The Ripper
BOXSET
Over the years there have been numerous documentaries about the brutal killings committed by Peter Sutcliffe, the so-called Yorkshire Ripper.
Sutcliffe, who died last November, murdered 13 women in Yorkshire between 1975 and 1980, going undetected for longer than he should have due to well-documented failings in the West
Yorkshire Police’s approach. Hot on the heels of filmmaker Liza Williams’s excellent 2019 BBC4 documentary The Yorkshire Ripper Files: A Very British Crime Story which viewed the case from a feminist perspective, putting the misogynist attitudes of the time under the microscope, comes this exhaustive four-part series from Netflix.
Featuring people who were involved in investigating or reporting on the murders at the time, as well as to relatives of some of the victims, it builds up a picture of the scale of the police investigation and the atmosphere of fear that the people of Yorkshire, women in particular, were living under.
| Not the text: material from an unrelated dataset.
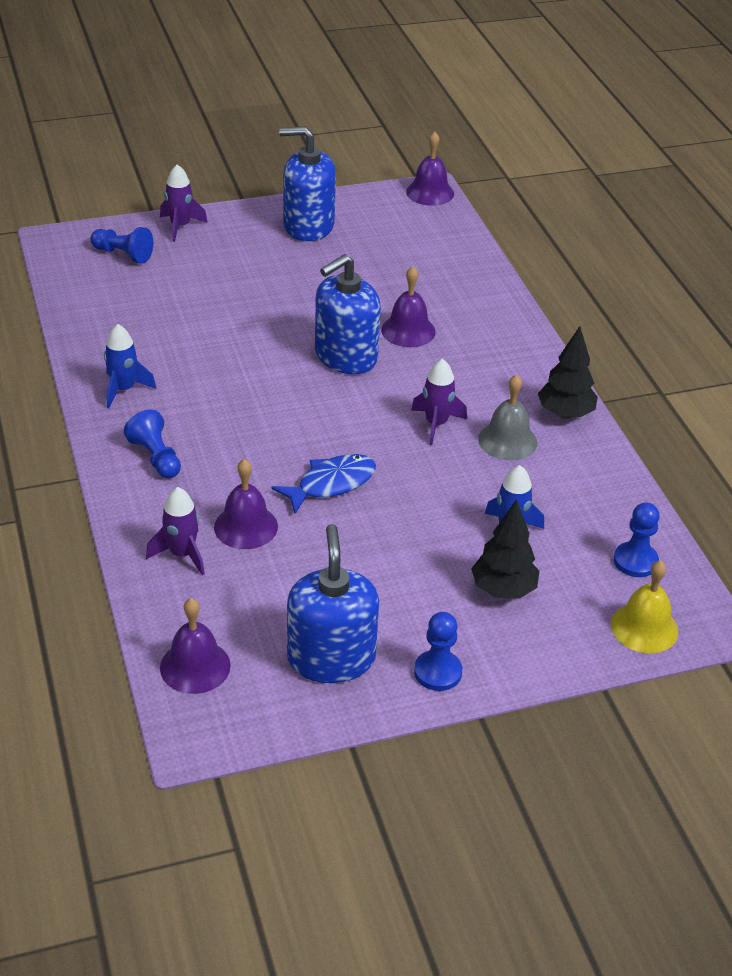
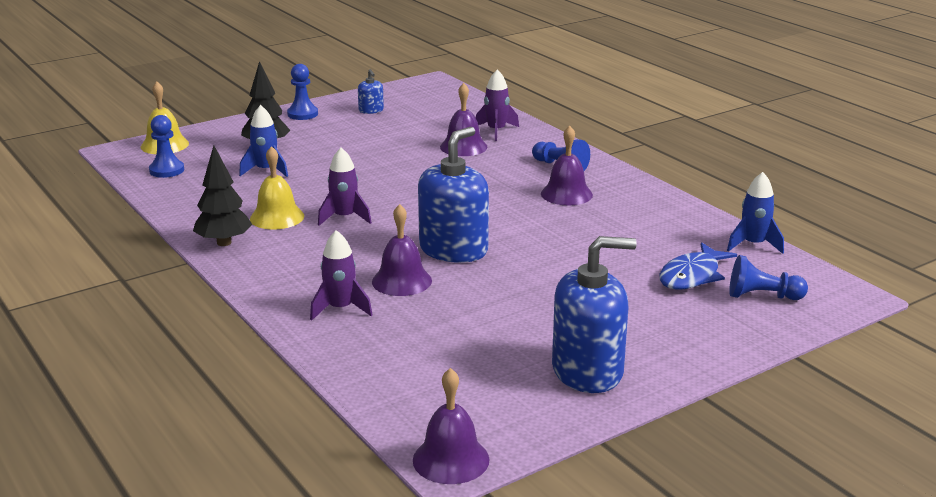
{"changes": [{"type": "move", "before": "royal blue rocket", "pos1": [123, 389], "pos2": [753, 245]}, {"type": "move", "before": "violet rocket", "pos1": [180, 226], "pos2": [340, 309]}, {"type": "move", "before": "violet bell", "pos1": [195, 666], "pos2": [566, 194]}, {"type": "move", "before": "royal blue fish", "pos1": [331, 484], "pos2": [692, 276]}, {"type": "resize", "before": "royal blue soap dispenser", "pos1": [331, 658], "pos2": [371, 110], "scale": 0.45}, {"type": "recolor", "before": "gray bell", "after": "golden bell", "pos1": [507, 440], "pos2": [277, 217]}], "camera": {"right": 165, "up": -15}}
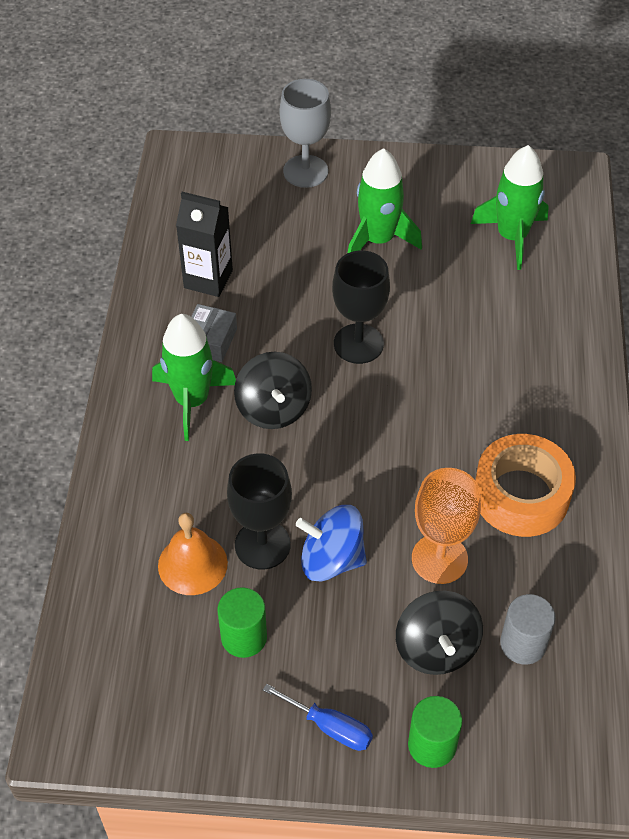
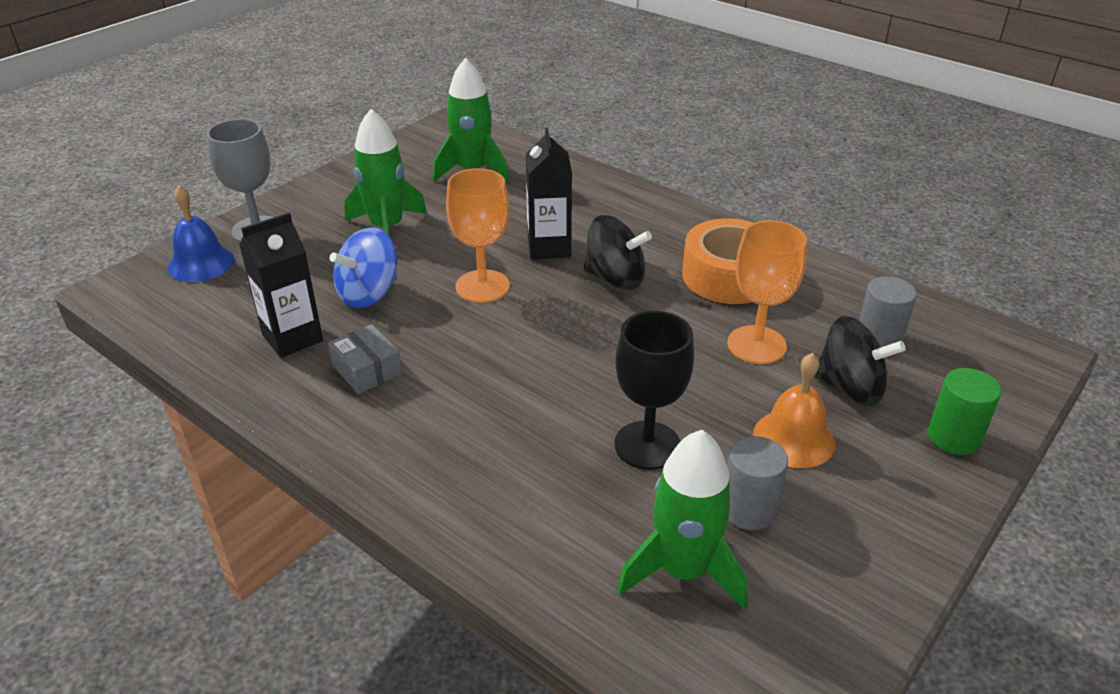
{"changes": [{"type": "move", "before": "green rocket", "pos1": [192, 400], "pos2": [683, 570]}, {"type": "move", "before": "bright orange bell", "pos1": [192, 564], "pos2": [794, 438]}, {"type": "recolor", "before": "green solid cylinder", "after": "gray solid cylinder", "pos1": [244, 637], "pos2": [748, 509]}, {"type": "move", "before": "black spinning top", "pos1": [273, 408], "pos2": [615, 278]}, {"type": "delete", "before": "royal blue flat screwdriver", "pos1": [330, 727]}, {"type": "move", "before": "royal blue spinning top", "pos1": [331, 559], "pos2": [369, 294]}, {"type": "recolor", "before": "black chalice", "after": "bright orange chalice", "pos1": [358, 344], "pos2": [482, 286]}, {"type": "insert", "after": "royal blue bell", "pos2": [201, 263]}, {"type": "insert", "after": "black juice carton", "pos2": [549, 247]}], "camera": {"right": -55, "up": -15}}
Among those offering their recollections of that dark period are journalists working for the local and national press, the forensic pathologist who examined the bodies of the victims, a retired police officer, a young constable at the time, who says he is still haunted by the killings and asks himself “could I have done more?” and Richard McCann the son of Wilma McCann, Sutcliffe’s first victim, who was just five years old at the time of his mother’s death.